The fusion of 3D measurement technology and high-precision positioning technology is set to dramatically change the field of volume calculation. Precision surveying that once relied only on specialist surveyors can now be made efficient and less labor-intensive by digital tools. As described in this article, using 3D scanners, drones, and RTK-GNSS enables rapid acquisition of large amounts of data and accurate volume calculation. This not only speeds up operations but is transforming the nature of surveying itself. Recently, solutions enabling anyone to survey easily using smartphones have also emerged. For example, the simplified surveying with LRTK, where a pocket-sized high-precision GNSS receiver is attached to a smartphone, allows on-site 3D measurement and volume calculation without complicated operations. By pointing to the area to be measured on the screen and pressing a button, area and soil volume are instantly calculated on site, making the system easy for even inexperienced technicians to use. After a short training course, anyone can capture wide-area point clouds with one hand and check as-built shapes in 3D. Using these latest tools, on-site surveying will become increasingly simple and accurate. As DX in surveying tasks such as volume calculation advances, further sophistication and labor savings in construction management are expected. Moreover, amid concerns about the aging and shortage of experienced survey technicians, leveraging digital technologies enables efficient surveying that does not rely on experience or intuition, thereby contributing to the sustainability of future site management.

FAQ (Frequently Asked Questions)

Q: How accurate can volume calculations using 3D measurement be? A: Accuracy depends on the equipment and conditions used, but 3D measurement combined with RTK-GNSS can achieve horizontal positions on the order of a few centimeters (a few inches) and vertical errors on the order of a few centimeters to a dozen or so centimeters (a few inches to several inches). Capturing the entire terrain in detail dramatically improves the accuracy of volume calculations. However, measurement conditions (for example, dense vegetation) and the size of the survey area also affect accuracy, so it is important to add measurement points as needed and perform accuracy verification.

Q: What equipment and software are required to perform volume calculation by 3D measurement? A: Generally, 3D laser scanners, drones (+ high-precision GPS), or smartphone-based 3D scanning devices can be used. Software (dedicated apps or cloud services) is also needed to process captured photos or point cloud data, but recently integrated solutions that can compute results in real time on site have appeared. Choose equipment that best fits the intended use and scale.

Q: Can it be used without specialized knowledge?
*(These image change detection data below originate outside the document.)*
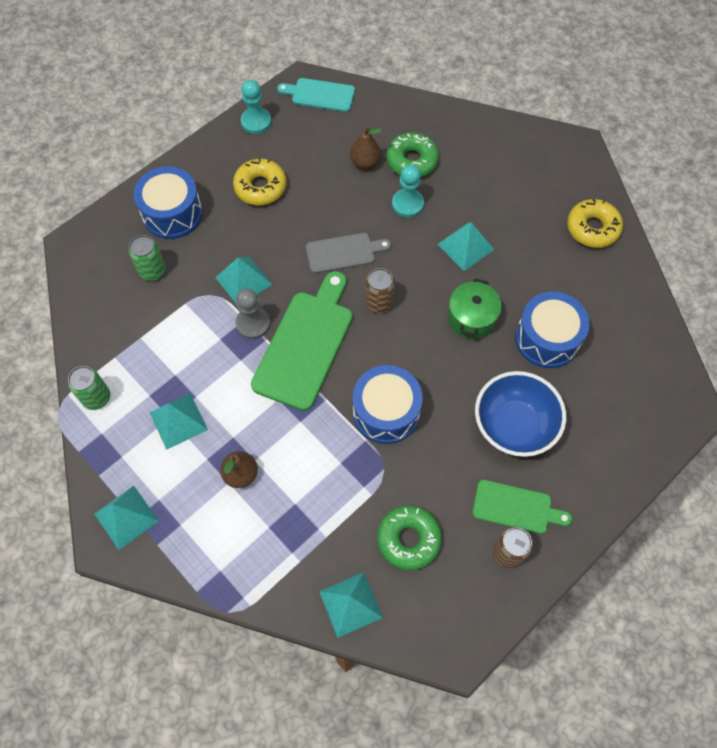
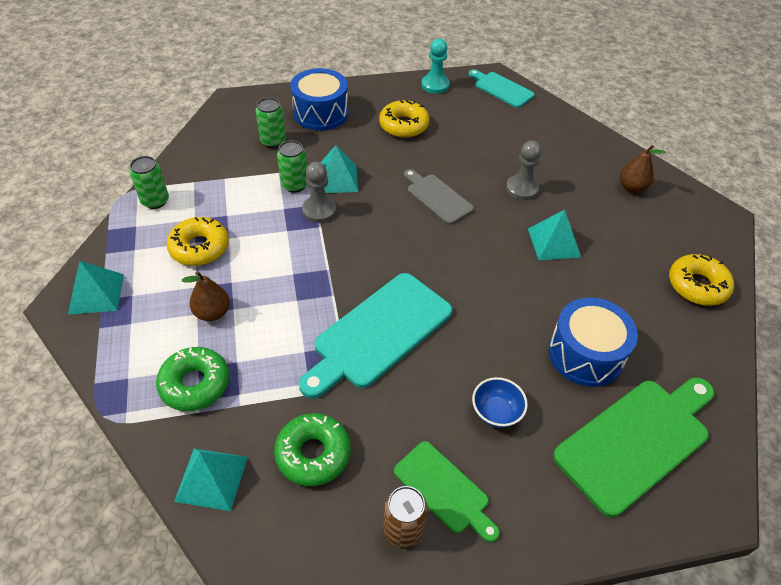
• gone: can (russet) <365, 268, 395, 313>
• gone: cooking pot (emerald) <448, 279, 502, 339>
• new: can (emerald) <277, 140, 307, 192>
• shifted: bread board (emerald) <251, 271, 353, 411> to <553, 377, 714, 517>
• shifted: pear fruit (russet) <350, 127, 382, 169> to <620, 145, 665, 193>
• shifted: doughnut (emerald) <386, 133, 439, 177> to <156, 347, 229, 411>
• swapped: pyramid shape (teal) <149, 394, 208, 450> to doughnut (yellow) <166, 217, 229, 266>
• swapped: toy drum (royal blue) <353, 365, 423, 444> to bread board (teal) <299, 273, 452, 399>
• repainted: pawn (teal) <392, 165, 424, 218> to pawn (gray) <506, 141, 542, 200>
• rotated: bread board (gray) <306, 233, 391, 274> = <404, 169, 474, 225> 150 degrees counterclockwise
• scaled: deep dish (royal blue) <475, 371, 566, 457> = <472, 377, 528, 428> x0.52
A: In the past, expertise in surveying and photogrammetric analysis was indispensable, but current tools have become more user-friendly. Once you learn the basic procedures, advanced calculations are handled automatically by the software. Systems like LRTK are designed for intuitive operation so anyone can start surveying quickly. However, it is advisable to have knowledge of safe drone operation and basic training in data interpretation.

Q: How long does it take from measurement to results? A: It varies depending on the measurement area and method. For drone photogrammetry, flight time may be 10–20 minutes, and data processing can take tens of minutes or more. On the other hand, a simple ground scan can complete point cloud acquisition in a few minutes, and some systems can display volume calculation results on site. In any case, it is significantly shorter than traditional manual measurement and calculation.

Q: Is the investment cost worthwhile? A: Initial investment includes equipment costs and software fees, but the benefits can outweigh these. Time savings in surveying, reduced personnel costs, prevention of rework due to calculation errors, and shortened construction schedules thanks to rapid as-built recognition yield significant advantages. Additionally, inexpensive devices and cloud services have become more available recently, making adoption feasible even for small sites.